Os indígenas se mantiveram, nesta quinta-feira, no local da assembleia do dia anterior, de onde informaram que detiveram oito policiais, entre eles uma mulher, e os obrigaram a tirar suas botas, capacetes e coletes a prova de balas, segundo informou a agência de notícias Reuters.
Do local, onde estão concentrados, exigiram que os canais de TV locais, que estavam realizando coberturas, transmitissem ao vivo a concentração em massa. Além disso, afirmaram que iriam garantir os direitos humanos dos policiais.
As lideranças presentes também declararam que pediam aos policiais detidos que se dirigem a seus superiores para que abrissem mão de qualquer outra ação agressiva contra os manifestantes e acampados.

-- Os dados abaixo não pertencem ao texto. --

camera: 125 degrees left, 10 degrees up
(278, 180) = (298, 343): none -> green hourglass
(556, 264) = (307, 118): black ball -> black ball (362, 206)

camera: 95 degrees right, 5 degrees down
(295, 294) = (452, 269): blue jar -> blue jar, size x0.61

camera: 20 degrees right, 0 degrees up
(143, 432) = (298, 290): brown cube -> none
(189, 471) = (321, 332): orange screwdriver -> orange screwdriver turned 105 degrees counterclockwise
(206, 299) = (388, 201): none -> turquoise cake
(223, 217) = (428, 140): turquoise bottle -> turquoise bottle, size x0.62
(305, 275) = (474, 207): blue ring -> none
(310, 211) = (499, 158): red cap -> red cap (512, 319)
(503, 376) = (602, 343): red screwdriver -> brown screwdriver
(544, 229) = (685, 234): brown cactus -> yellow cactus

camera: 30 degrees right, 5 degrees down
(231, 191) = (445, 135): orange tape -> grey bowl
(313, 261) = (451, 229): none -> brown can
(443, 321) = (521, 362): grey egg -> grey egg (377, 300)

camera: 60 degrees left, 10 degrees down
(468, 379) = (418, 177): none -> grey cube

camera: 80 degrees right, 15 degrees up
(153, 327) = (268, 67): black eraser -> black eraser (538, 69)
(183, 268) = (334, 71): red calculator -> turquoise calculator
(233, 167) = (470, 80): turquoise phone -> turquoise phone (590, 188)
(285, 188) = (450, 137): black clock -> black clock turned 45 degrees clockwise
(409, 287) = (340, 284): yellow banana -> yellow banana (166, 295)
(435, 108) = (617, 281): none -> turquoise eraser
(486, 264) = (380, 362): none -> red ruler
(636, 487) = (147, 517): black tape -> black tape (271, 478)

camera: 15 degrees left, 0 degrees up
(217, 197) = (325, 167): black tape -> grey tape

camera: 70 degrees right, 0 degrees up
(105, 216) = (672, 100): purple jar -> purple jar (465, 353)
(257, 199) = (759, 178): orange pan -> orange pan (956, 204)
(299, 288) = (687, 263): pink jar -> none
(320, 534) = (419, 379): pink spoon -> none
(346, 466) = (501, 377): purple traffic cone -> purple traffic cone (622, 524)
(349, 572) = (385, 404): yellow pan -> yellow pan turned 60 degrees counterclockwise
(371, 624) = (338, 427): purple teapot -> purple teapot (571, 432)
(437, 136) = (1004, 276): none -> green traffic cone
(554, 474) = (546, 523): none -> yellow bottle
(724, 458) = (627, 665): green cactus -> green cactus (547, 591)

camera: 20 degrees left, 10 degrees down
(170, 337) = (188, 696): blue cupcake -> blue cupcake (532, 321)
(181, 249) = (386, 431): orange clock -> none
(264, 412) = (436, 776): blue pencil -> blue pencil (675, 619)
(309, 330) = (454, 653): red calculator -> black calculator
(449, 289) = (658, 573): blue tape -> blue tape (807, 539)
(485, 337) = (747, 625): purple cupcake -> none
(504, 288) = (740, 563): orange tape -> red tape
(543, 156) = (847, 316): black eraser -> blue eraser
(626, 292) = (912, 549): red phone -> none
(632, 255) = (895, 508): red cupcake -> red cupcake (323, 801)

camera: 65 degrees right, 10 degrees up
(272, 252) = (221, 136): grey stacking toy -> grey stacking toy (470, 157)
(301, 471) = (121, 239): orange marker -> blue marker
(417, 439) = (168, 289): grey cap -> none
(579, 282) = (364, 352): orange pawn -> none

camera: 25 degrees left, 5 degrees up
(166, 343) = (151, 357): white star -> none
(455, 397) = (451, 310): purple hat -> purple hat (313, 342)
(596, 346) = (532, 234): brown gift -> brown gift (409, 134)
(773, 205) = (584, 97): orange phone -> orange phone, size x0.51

Com a notícia das mortes, a tensão no local se elevou e alguns jornalistas acabaram sendo proibidos de sair enquanto seus veículos seguirem se omitindo em reportar o encontro.
GOVERNO TENTA ESCONDER SUA CULPA
Já o secretário da Presidência, Agusto Briones, exigiu a libertação dos policiais e jornalistas. Numa declaração cínica onde tergiversa a participação governamental na truculência policial desencadeada no dia 9, Briones afirmou que “em nome do governo, exigimos que qualquer processo de diálogo seja feito no âmbito da paz e, para isso, a libertação de policiais e jornalistas é uma condição fundamental”.
O governo, através de Moreno e Briones indicam que apresentarão aos camponeses e indígenas uma pauta de apoio à agricultura, mas que as medidas já tomadas são irreversíveis, em especial o aumento exacerbado dos combustíveis, como que desconhecendo que é pelas vias vicinais aos povoados que trafegam os carros e caminhões com a produção rural e que a elevação dos combustíveis acaba catapultando os preços dos alimentos, tornando seus produtos proibitivos para o consumo popular.
“LUTA SEGUE ATÉ A SAÍDA DO FMI DO EQUADOR”
O presidente da entidade indígena, a Conaie, que dirigiu a Assembleia Popular na Casa da Cultura, destacou: “Que tenham muito claro, que seu presidente, Jaime Vargas, jamais vai se vender, companheiros, frente a este governo assassino e criminoso. A luta continua”.
Jorge Herrera, líder da Conaie, que já ocupou a presidência da entidade declarou: “Estamos em Quito para rechaçar um modelo econômico que contraria as necessidades dos diferentes níveis que compõem esta sociedade. Este protesto não para até que saia o FMI”.